Public school in Arkansas, United States

Rison High School (RHS) is a comprehensive public high school serving students in grades 7 through 12 in the rural community of Rison, Arkansas, United States. It is one of two public high schools in Cleveland County, and is the sole high school of the Cleveland County School District. The school's athletic teams have won 16 state championships, with eight each in football and track and field.

==History==
RHS was a part of the Rison School District until July 1, 2004, when it consolidated with the Kingsland School District to form the Cleveland County School District.

== Academics ==
The school is accredited by the Arkansas Department of Education (ADE). The assumed course of study follows the Smart Core curriculum developed the ADE, which requires students to complete at least 24 credit units before graduation. Students engage in regular (core) and career-focus courses and exams, and may select Advanced Placement (AP) coursework and exams that may lead to college credit.

== Athletics ==
The Rison High School mascot and athletic emblem is the Wildcat, and the school colors are black and gold.
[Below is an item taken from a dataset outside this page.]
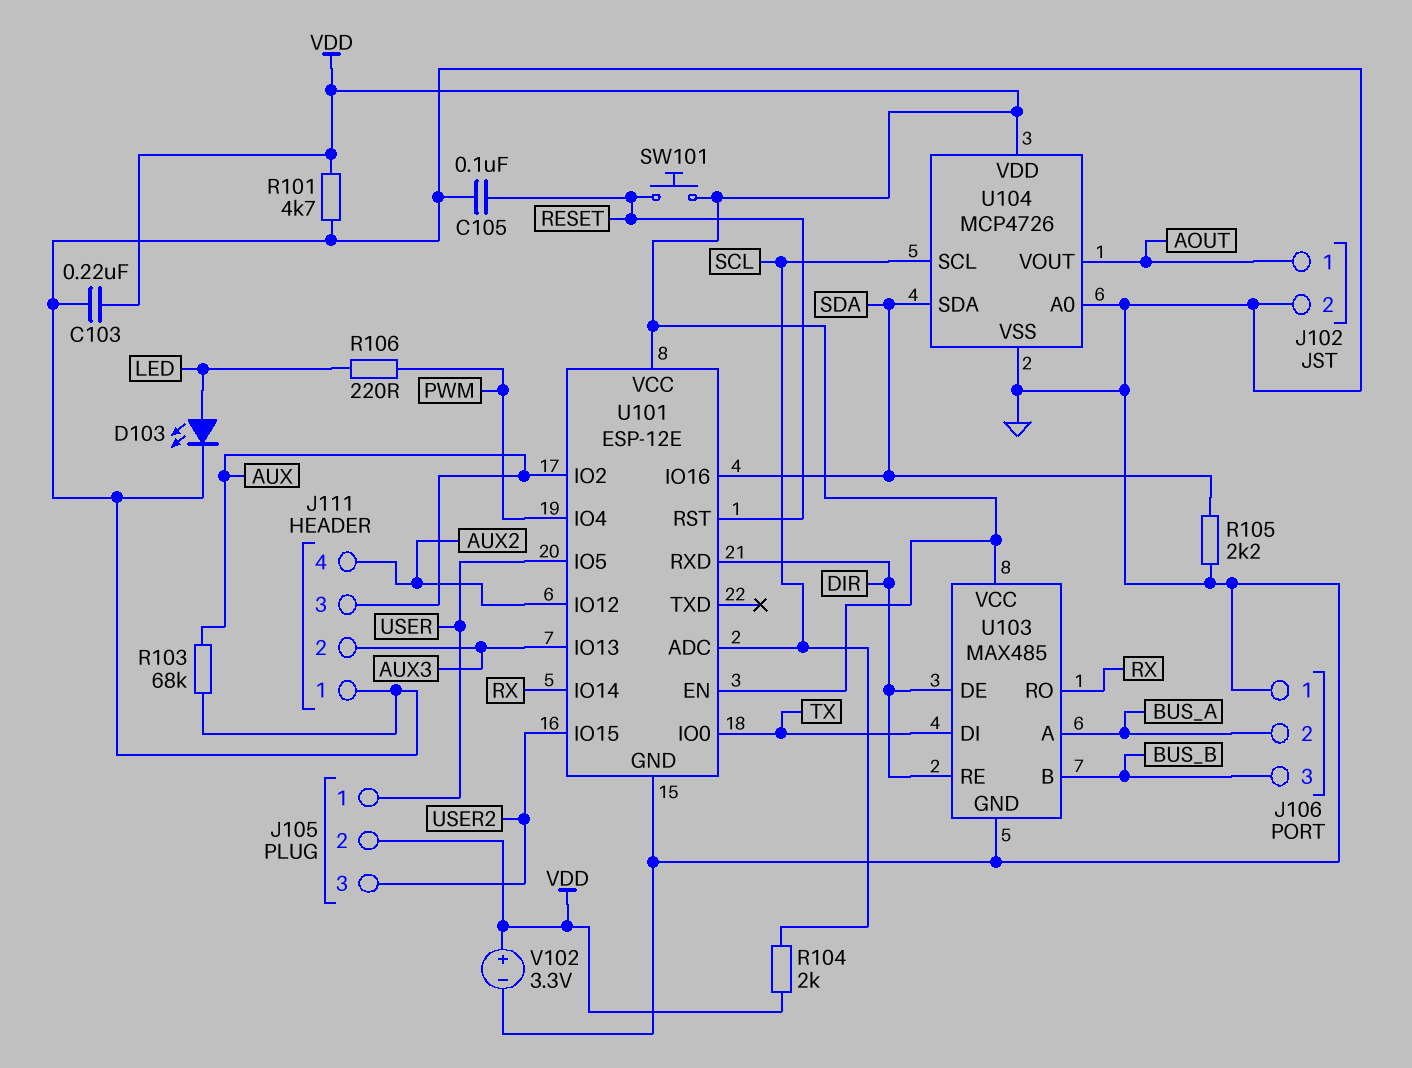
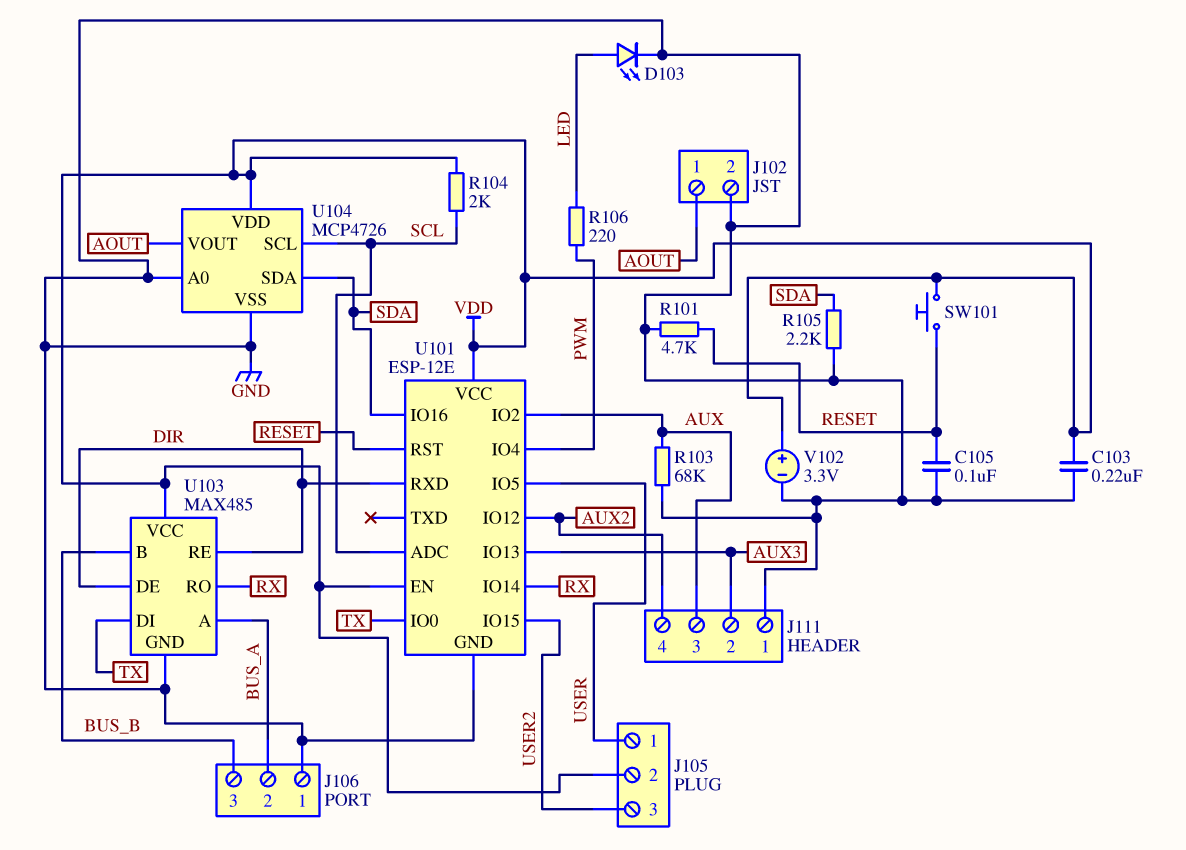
R101: 4.7k (GND, VDD) -> 4.7k (GND, RESET)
The Rison Wildcats participate in various interscholastic activities in the 3A Classification within the 3A Region 8 Conference for football and 3A Region 8 West Conference for basketball as administered by the Arkansas Activities Association. The Wildcats compete in football, cross country (girls'), basketball (boys'/girls'), baseball, softball, track and field (boys'/girls'), and competitive cheer.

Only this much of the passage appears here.